St Helens star

  • 3 December 2012
St Helens star
Neil Darvill receiving his award for Healthcare IT Champion of the Year 2012.

In the world of NHS IT, where many organisations can seem intent on ‘reinventing the wheel’ rather than learning from the experience of a trust down the road, Neil Darvill and his health informatics service stand out.

Darvill, who won the Healthcare IT Champion of the Year category of the EHI Awards 2012 in association with BT, is keen to share his experiences and expertise and believes that he and his team have plenty to offer.

The brightly-coloured branding of the St Helens and Knowsley HIS could be seen at a number of health IT conferences this year, and the service has paid host to representatives from 45 NHS trusts who have been to visit over the past 18 months.

Darvill describes the level of general informatics capability in the NHS is “pretty low” and argues that “lots of organisations struggle with that at lots of levels.”

“But there are good examples in the NHS of where that’s been overcome and it’s the responsibility of my service and others like mine to help other organisations. That’s why we’re so open and supportive, we do a lot of meet and greet,” he explains.

Healthcare IT Champion of the Year

As his service has become more visible, so has Darvill himself. This almost certainly helped him to the ‘champion’ win back in October.

“I decided to change the profile of the department and become a bit more visible,” he says. “As part of that process, you do become visible with it.”

Darvill entered the NHS from the private sector in 1992. He was head of IM&T at Blackpool Fylde and Wyre Hospitals NHS Foundation Trust before moving down the coast to Liverpool.

He did a stint as director of IM&T at Royal Liverpool and Broadgreen University Hospital NHS Foundation Trust before taking up the role with St Helens and Knowsley.

He has been director of the health informatics service for more than eight years and says it has a solid reputation in terms of service delivery.

“I think that staying in a job for a long time is much harder than staying for a little bit of time,” he says. “That’s because you go through cycles where you change stuff and implement things and have success.

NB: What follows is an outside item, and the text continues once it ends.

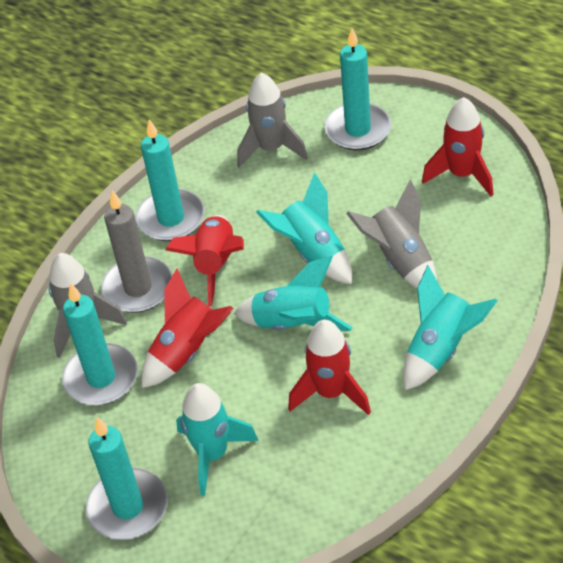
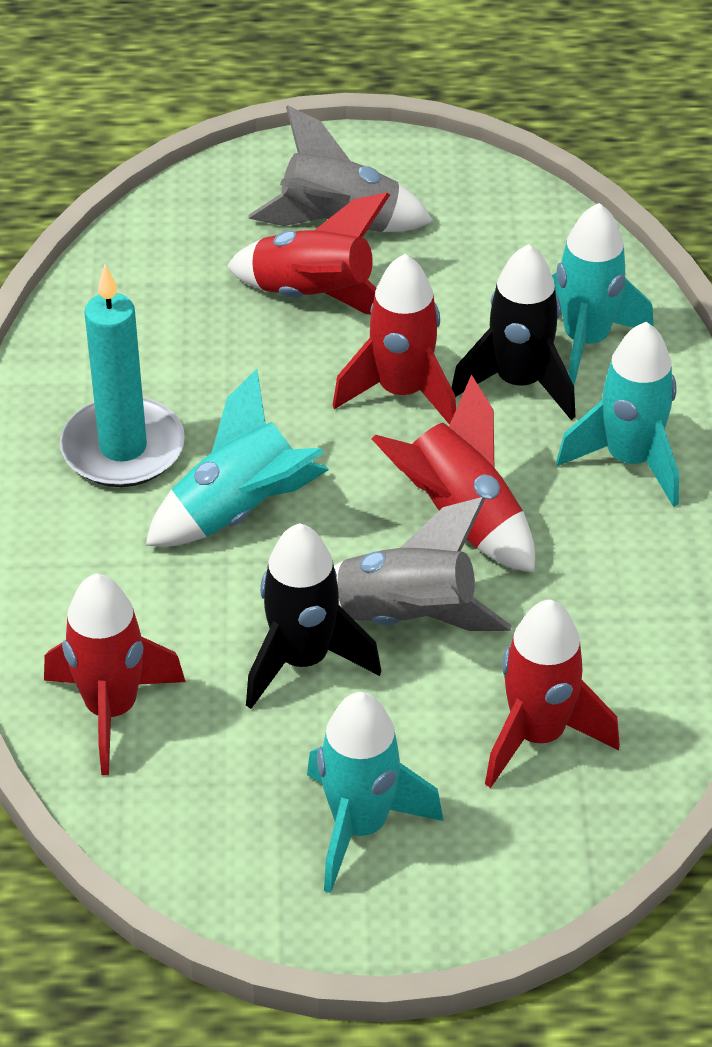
black rocket: 0 -> 2
grey candle: 1 -> 0
grey rocket: 3 -> 2
red rocket: 4 -> 5
turquoise candle: 4 -> 1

“But then you have to look after it and you have problems. So being successful through cycles and achieving improvements is quite impressive.”

Working with IMS Maxims

The service has around 150 staff, of which half are technical. It looks after about 13,000 users. “We have matured and evolved from just doing ‘business as usual’ with existing customers, to the point where we can now expand to get other customers in the NHS,” Darvill says.

The HIS has recently teamed up with IMS Maxims to offer a full software and deployment package for the company’s suite of clinical and administrative software products.

This includes patient administration systems, bed management, pathology and radiology systems, and order communications.

The team has already started bidding for work in the NHS and this spring the service signed a five-year contract to manage an IMS Maxims system for a private healthcare customer.

“I don’t think the NHS has ever been in a position to create its own software,” Darvill says. “But external, private sector suppliers don’t necessarily have expertise to do implementation to the level that’s needed.

“It’s a real cultural change management approach. You need to get into and own all the issues, and when you hand that off to the private sector it doesn’t always work well.

“If you combine the two things you have an NHS-oriented service that understands and does that stuff really well in partnership with a commercial company providing good software. That stands a better chance of delivering something than the two sides working in isolation.”

Facing up to the new world

Darvill hopes to work with more commercial partners in the future and has already made tentative arrangements to partner with a big telecoms and data provider.

He believes the NHS and HISs in particular can rise to the challenge of working in a newly competitive health environment and is determined to lead the way.

“I think I have seen the light which is -‘don’t just hide what you do, get out there and do it well and then share it’,” he explains. “Lots of people are interested in that and we have demonstrated a success which I think is re-producible by others.”